Let's just it's along the lines of:
BindingList<InvoiceLine> MyInvoiceLines = new BindingList<InvoiceLine> { };
Invoice MyInvoice = new Invoice();
Both InvoiceLine and Invoice are entity objects in my model.
I add lines to the grid via:
MyInvoiceLines.Add(new InvoiceLine());
I remove lines from the grid via:
MyInvoiceLines.Remove(LineToBeRemoved);
Where LineToBeRemoved is a property that gets the selected line when use wants to remove the line etc...
So eventually I want to save the invoice, so I do this...
foreach(var line in MyInvoiceLines)
{
MyInvoice.InvoiceLines.Add(line);
}
and then calls SaveChange(). However the lines that was removed from InvoiceLines BindingList are also saved... I've being scratching my head trying to work this out as NO WHERE in my code from start to finish does the InvoiceLines collection gets referenced or was connected with the data context object before this method which eventually action the save.
This is a simplified version of my code but I can't help thinking I must got some thing conceptually wrong either with the BindingList or with the data context object. It really isn't obvious for me as I'm a noob.
Any help would be appreciated, not after a fix, maybe some tools or method where I can further diagnose this problem...
Update: detaching the item before adding to the BindingList seemingly fixed it but deleting the object from entity has strange behaviours :/ thanks everyone.
You could try deleting the object explictly. i.e.
foreach(var object in deletedObjectCollection)
{
_currentContext.DeleteObject(order);
}
rather than rely on it's absence in a collection to activate a delete.
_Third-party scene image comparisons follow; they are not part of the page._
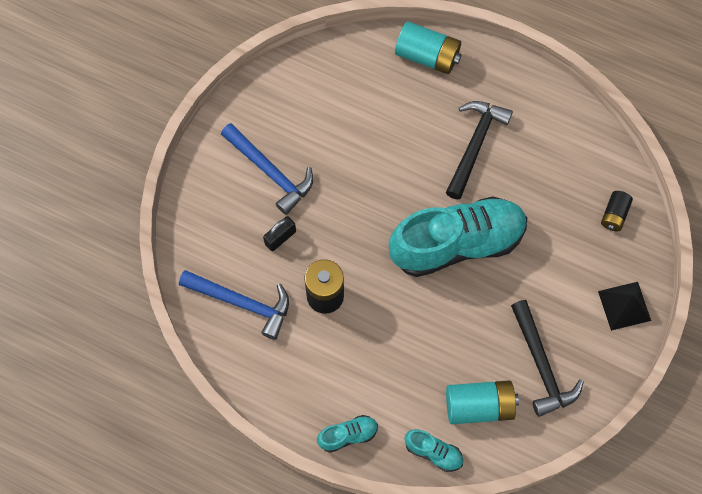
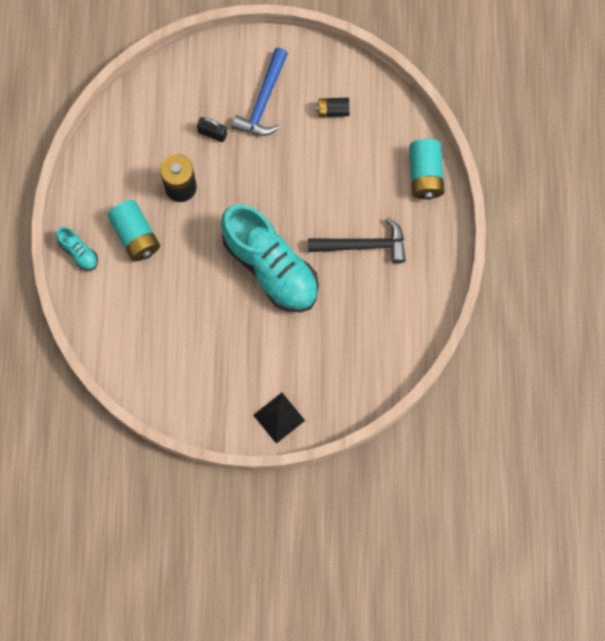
camera: 65 degrees right, 5 degrees up
(242, 303) = (147, 130): blue hammer -> none
(433, 452) = (93, 320): turquoise shoe -> none
(479, 406) = (145, 338): turquoise battery -> turquoise battery (136, 236)
(541, 365) = (199, 372): black hammer -> none
(614, 215) = (355, 380): black battery -> black battery (333, 110)

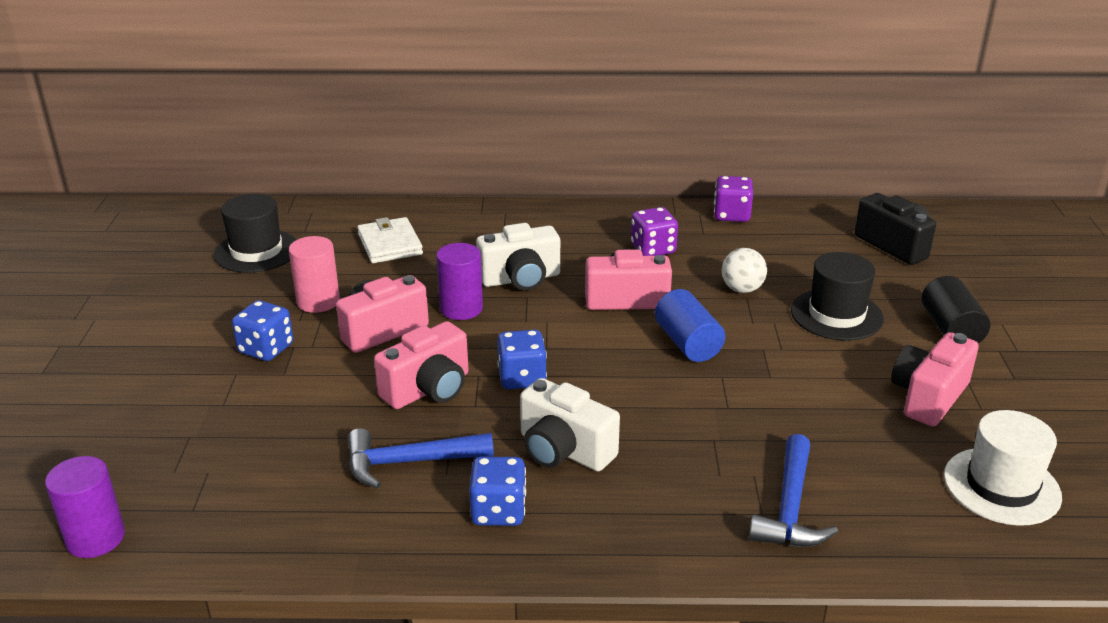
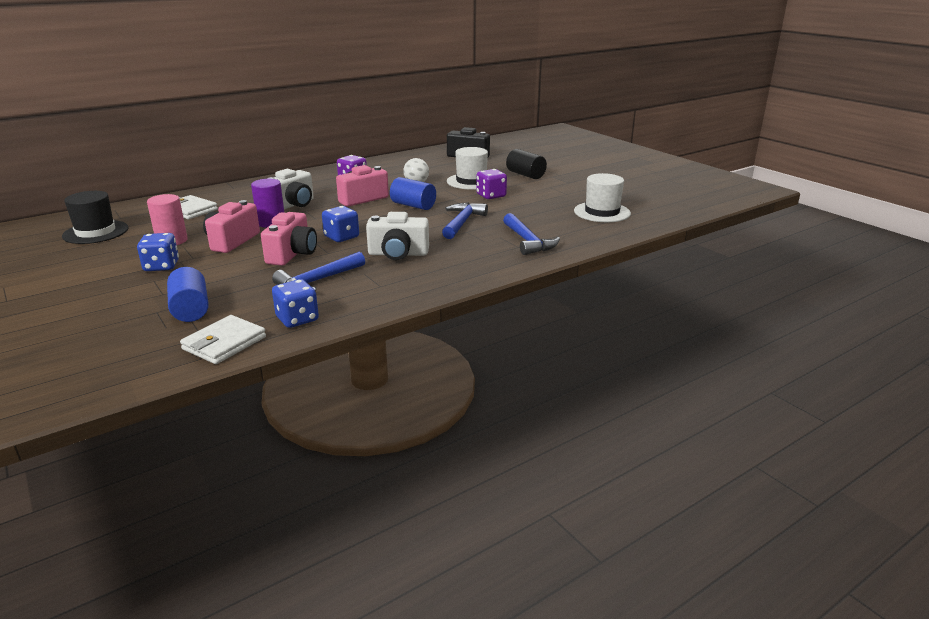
camera: 35 degrees left, 5 degrees down
(95, 538) = (147, 367): purple cylinder -> none
(202, 536) = (224, 343): none -> white wallet
(224, 450) = (190, 309): none -> blue cylinder
(498, 511) = (392, 282): blue dice -> blue dice (297, 319)
(725, 415) = (462, 222): none -> blue hammer
(731, 215) = (378, 161): purple dice -> purple dice (491, 196)
(836, 315) = (471, 181): black hat -> white hat
(928, 397) = (542, 195): pink camera -> none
In my experience (with EF4) that doesn't work. I use lazy loading and the absence of an object in the collection could be because it hasn't been loaded so it doesn't feel right to rely on it's absence. There is probably (almost certainly) more elegant ways to do this but it is currently working for me.
Generally I've had to do a lot more explicitly with EF than I though i would.
The entity that has been removed from the BindingList, has at also bee detached from the DBContext?
If the entity is still attached to the context it will still be tracked and therefore changes will be saved.
I think you have to set one dirty flag for unchanged record and then check it in Entity.SaveChages() event.
May be this help to you...
You do this multiple times? You may have added all the InvoiceLine items to your Invoice, then removed some from the BindingList (not your actual entity!), and then re-add them to your entity.
I suppose (but to be honest I'm a little unsure about this point) as the primary keys match, duplicates aren't saved twice. However, the items that are supposed to be removed are still there.
If your Invoice object is an Entity object it is context-aware and will be tracked by the context. Calling SaveChanges() will save all changes for all Entity objects unless they are detached.
Keep in mind that if you relate these Entity objects to an object graph and attach any node of the object graph to the context, the entire graph will be attched. So if you create a new entity object, like an InvoiceLine, and you relate this new InvoiceLine to an object graph:
MyInvoiceLines.Add(new InvoiceLine());
the entire graph should be tracked by the context at this point.